A Working Vocabulary for Terms on this Website
Ally: A term used to describe someone who does not identify as LGBTQ but who is supportive of LGBTQ individuals, often a family member or friend.
Bisexual: Sexual, emotional and romantic attraction to both men and women, though not necessarily at the same time.
Choice: A false assumption that people choose to be straight or gay.
Coming Out: Sharing one’s sexual orientation with others, an important step in self-acceptance and in achieving emotional, physical, and spiritual health as it removes a burden of secrecy. This is a lifelong process of self-acceptance. Publicly identifying themselves may or may not be part of coming out.
Conversion or Reparative Therapy: An attempt to convert a homosexual person to heterosexuality by religious or psychological counseling. Such therapies have been discredited by the American Medical Assoc. and the American Psychological Assoc. as unsuccessful and destructive.
Gay: The preferred term (rather than homosexual) for a man who feels sexual, emotional, or romantic attraction to other men. It’s also used as a general term for same-sex attraction, sometimes referring to both gay men and lesbians.
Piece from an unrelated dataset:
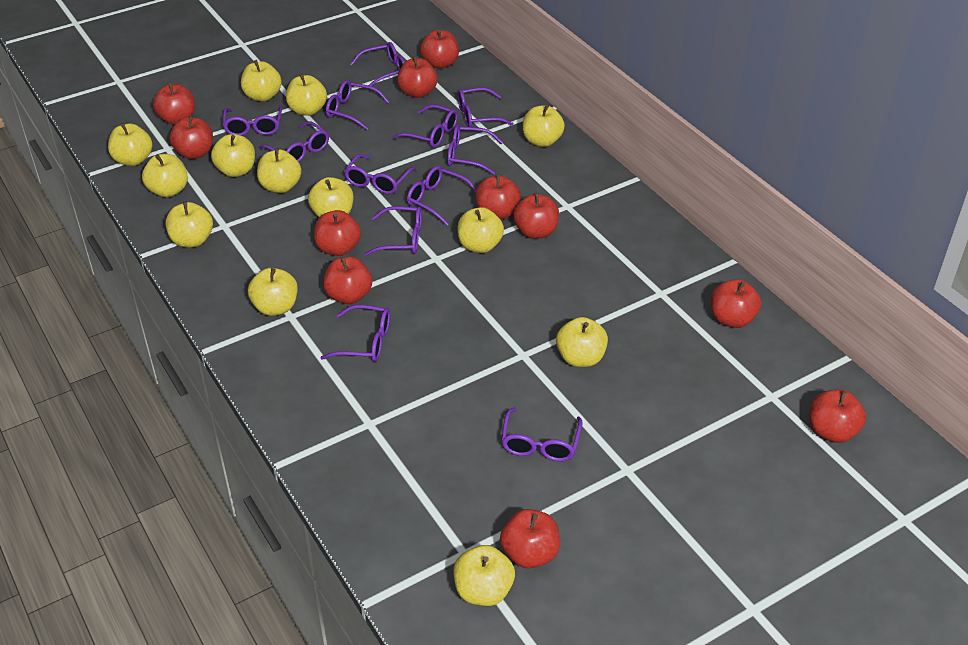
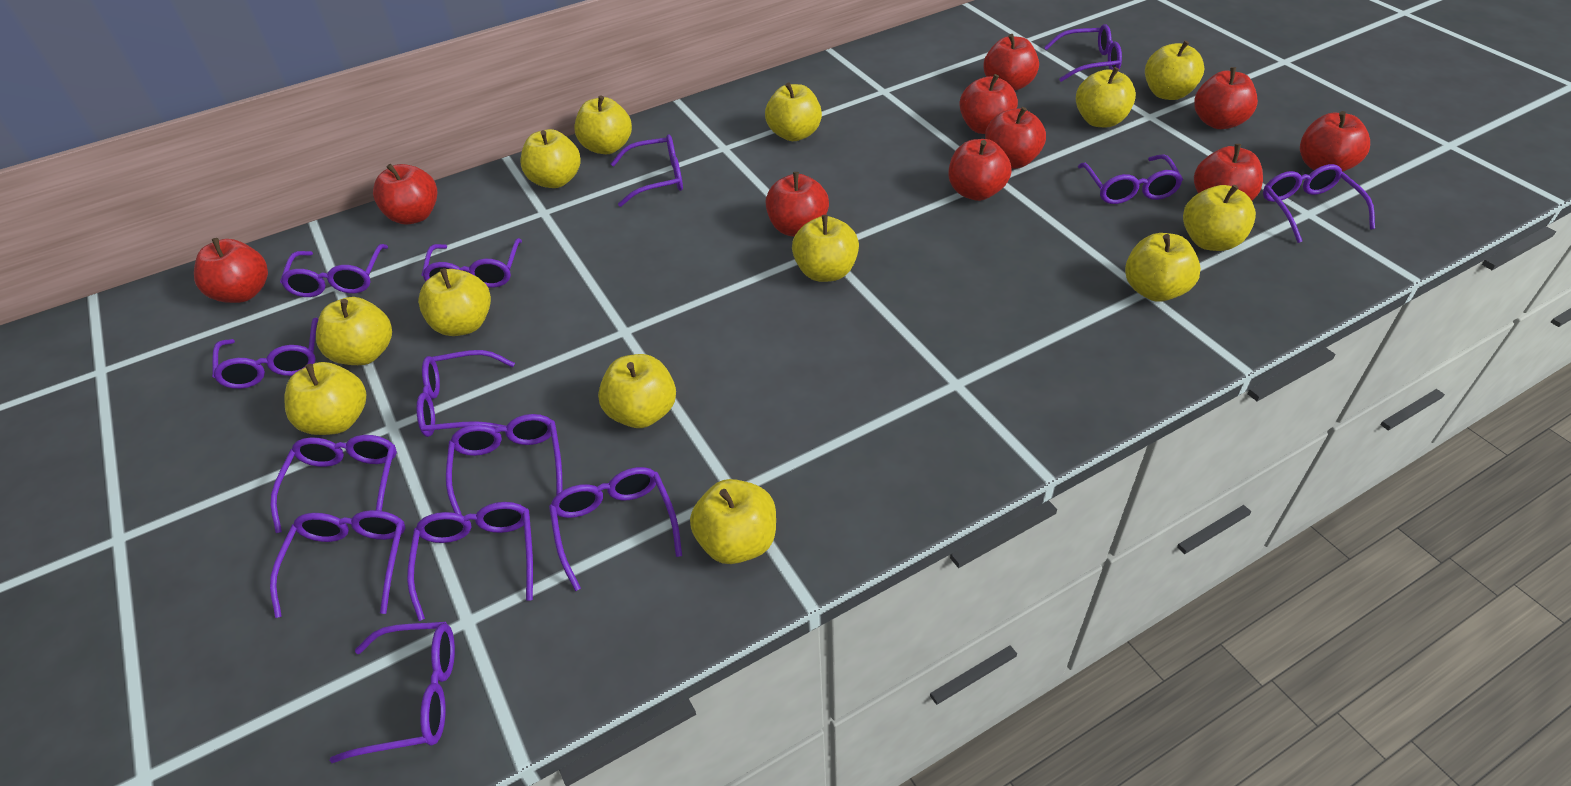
purple glasses: 12 -> 14
red apple: 11 -> 10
Gender Identity: A person’s inner sense of being male or female, which sometimes conflicts with one’s biological gender. This is about self-perception.
Gender Expression: External display of gender identity, usually through masculine, feminine, or gender-variant behavior and appearance. Typically transgender people seek to appear more like their gender identity than their birth-assigned sex.
Lesbian: The preferred term (rather than homosexual) for a woman who feels sexual, emotional, or romantic attraction to other women.
LGBTQI: Abbreviated term for lesbian, gay, bisexual, transgender, queer or questioning, and intersex. Commonly used is LGBTQ.
Heterosexual: Sexual, emotional, and romantic attraction to members of the opposite sex.
Homophobia: Irrational fear, hatred or discrimination against homosexuality or homosexuals.
Homosexual: Non-preferred term for sexual, emotional, and affectional attraction to members of one’s own sex.
Internalized Homophobia: A sense of shame and self-hatred about one’s own homosexuality, caused by social stigma or being taught that same-sex orientation is wrong. This is an acceptance of societal judgments that causes a person to dislike or resent their sexual orientation or gender identity.
Intersex: A person who is born with external genitalia, internal reproductive systems, or chromosomes which are not typically male or female.
Outing: Disclosing someone’s sexual orientation or gender identity, sometimes based on rumor or speculation, without that person’s consent.
Queer: A term for those who feel outside societal norms of sexual or gender identity. The term queer may seem very negative or offensive, but it is a word being reclaimed by youth as indicating non-heterosexual without focusing on any specific alternative. It’s viewed as a flexible and inclusive alternative to LGBT and increasingly used by young LGBTQ people.
Questioning: A term used to describe those who are in a process of discovery and exploration about their sexual orientation, gender identity, gender expression, or a combination thereof.
Second Closet: A term for concealing the sexual orientation of a family member (i.e. being in the ‘second closet’.) This can be for negative reasons (fear, embarrassment, shame) or supportive reasons (a desire to protect from hostility, the child’s desire for privacy, etc.)
Sexual Orientation: Enduring emotional, romantic, or sexual attraction ranging along a continuum from homosexuality to heterosexuality. Most scientists agree that sexual orientation is the result of complex biological, genetic, and hormonal factors.
Transgender: Someone whose gender expression and/or gender identity differs from the sex assigned at birth. It is an umbrella term describing a broad range of people who experience
and/or express their gender differently from what most people expect.